In contrast to EU exchanges, which will be restricted by the “maximum harmonization” that EU directives will impose on them from 2005, the CISX will still be able to make appropriate changes to its listing rules. For example, many non-EU issuers would rather not be subject to the restrictions imposed on them by the EU Prospectus Directive, but still want a listing in a time zone that is accessible for London, New York and Tokyo – the CISX is ideally placed to accommodate them.

Issuers’ compliance costs are reduced because the CISX will not be obliged to implement the EU Transparency Obligations Directive. Trading costs are further minimised as there is no stamp duty in Guernsey.

Tax advantages of enhanced corporate governance
The Parmalat and Shell cases have demonstrated the importance of good corporate governance at board level in order to protect investors against market abuse.

In contrast to most offshore centres, Guernsey regulates professional non-executive directors, as a consequence of which there is a readily identifiable pool of individuals who are suitably qualified and regulated.

While many funds are established in Guernsey, the traditional structure for the underlying funds is to incorporate in the Cayman Islands with administration in Dublin and investment management in London. The Caribbean fund domicile was originally designed by US lawyers who had no concept of the UK Inland Revenue’s approach to the “central management and control” of an offshore company.

The logistical difficulties of operating such a structure across the Atlantic mean it would often be impossible to convince the Inland Revenue that, although the fund was incorporated offshore with a majority of offshore directors, its management and control were exercised in or from any particular jurisdiction other than the investment manager’s. Such funds also run the risk of being judged as domiciled in the administrator’s jurisdiction, especially where the administrator has provided the fund with directors and facilities for board meetings.

It is surprising that the danger of the fund’s profits being taxed by the UK or Ireland has been ignored for so long, but the Inland Revenue has not forgotten and the danger has focused the minds of the more discerning fund managers to such an extent that they are considering migrating their existing funds.
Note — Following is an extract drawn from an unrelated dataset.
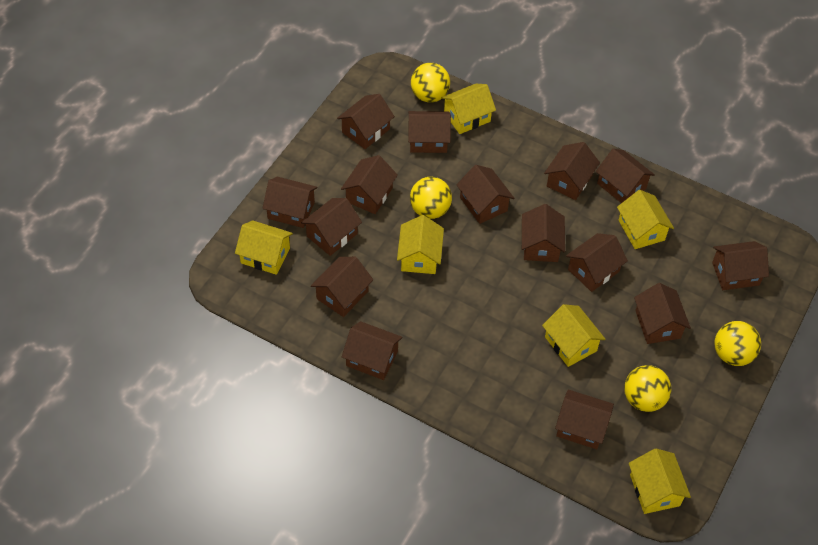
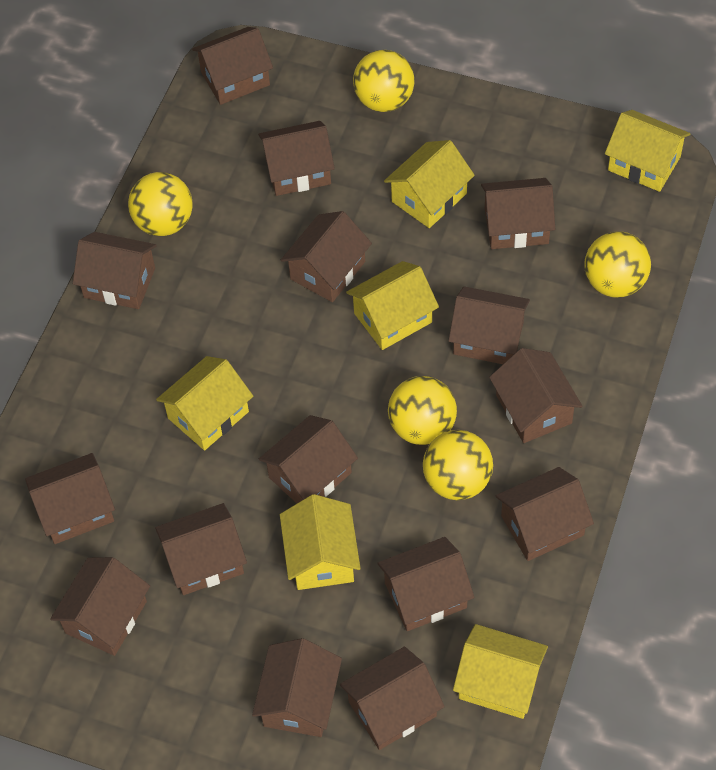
yellow ball: 4 -> 5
Moreover, in these times of demanding corporate governance requirements it is preferable for directors to actually attend some board meetings in person. At the same time the investment manager can also attend as well as visit the administrator and, by so doing, clearly demonstrate to the Inland Revenue that the fund is domiciled and ‘controlled’ in a particular place.

Guernsey’s market abuse legislation provides extra protection for all investors. This has already led the FSA to approve the CISX as a Designated Investment Exchange, which is recognition that the CISX meets stringent requirements in the operation of the exchange’s supervision, membership, price information, clearing and compliance arrangements.

With the added sanction of criminal penalties for market abuse and enhanced corporate governance driven by sound tax considerations, Guernsey is arguably ahead of the pack in protecting investors while retaining the flexibility to encourage new listings.